A woman who’s intentionally being malicious or is unable to grow won’t change. She may for a little while but not for long. You may see her downplay her actions, not apologize, and even blame or gaslight you for the way she is. Overall, you won’t see her trying to build a healthy relationship or stop controlling and needy behavior.
From there, you can make the most healthy decision to walk away from a bad situation.
Women: Self-sabotage doesn’t solve problems, it creates them
If you’re a woman acting this way, you might believe this behavior will protect you.
You think that it will reveal guys who aren’t serious about you. Or that somehow ending it on your terms before it’s inevitably over will make it hurt less.
But it won’t do any of those things.
If a man’s using you for sex or just waiting until someone better comes along, he can hide that well. There have been countless guys who feigned interest for intimacy or attention.
If he’s going to inevitably leave you, you can’t control when or if that’ll happen.
Constantly testing or pressuring someone to prove their affection is overwhelming. And randomly attacking or picking on them causes emotional distress.
Remaining cold or distant keeps your heart closed. While you think it may prevent future pain, it only prevents meaningful connections. You will never give your full self to anyone and they will never appreciate or experience all the beauty you have to offer.
All you’re going to do is turn away good men who do care about you. You create a self-fulfilling prophecy that didn’t need to happen.
You have to realize that if a man chose you, there’s a damn good chance he must like you and think you’re good enough for him. But the only way you’ll know for sure is with more love and care.
While that may feel terrifying and vulnerable, it will actually make you stronger and more resilient — which is what you wanted in the first place.
Every time you remain guarded, you’re reinforcing that you aren’t worth true love. You’re never accepting that you’re brave enough to be yourself regardless of whether or not someone likes you. And you’re creating co-dependency where the only way you’re good enough is when you have constant reassurance and validation from a man.

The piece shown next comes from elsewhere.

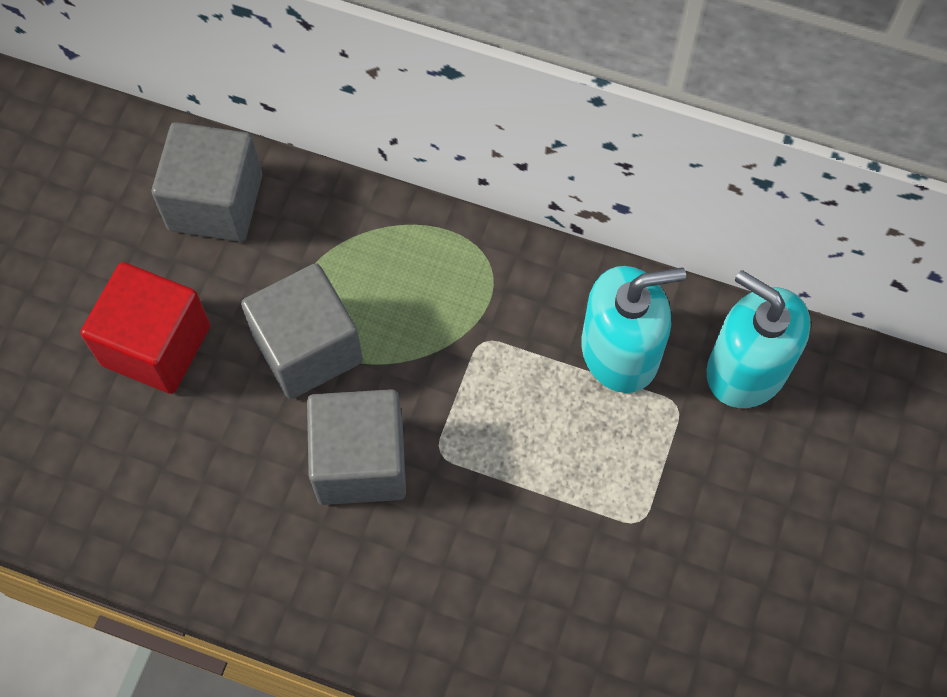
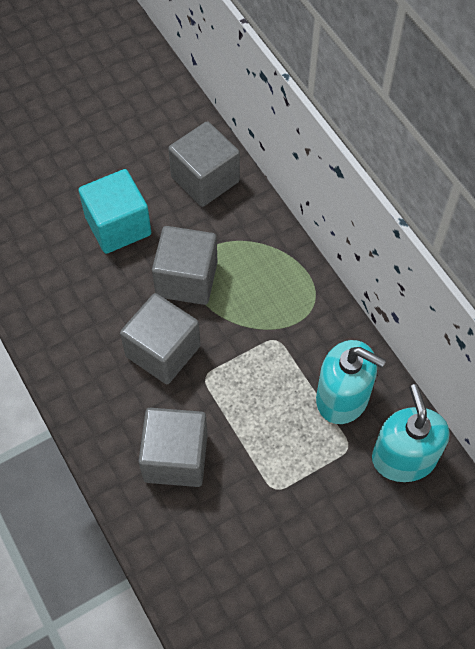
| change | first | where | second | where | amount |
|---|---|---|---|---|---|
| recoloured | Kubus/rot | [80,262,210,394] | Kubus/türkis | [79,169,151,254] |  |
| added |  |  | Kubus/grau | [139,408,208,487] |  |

Most of all, self-sabotage doesn’t make the pain hurt any less, only more.
Regardless of how you’re pretending to feel, deep down you still have feelings for that person. And instead of enjoying beautiful moments and experiences to cherish, you’ll be left with a hollow period in your life.
Alfred Lord Tennyson’s words still ring true: “’Tis better to have loved and lost than never to have loved at all.”
If you ever want a happy relationship, open your heart and the right man will open his.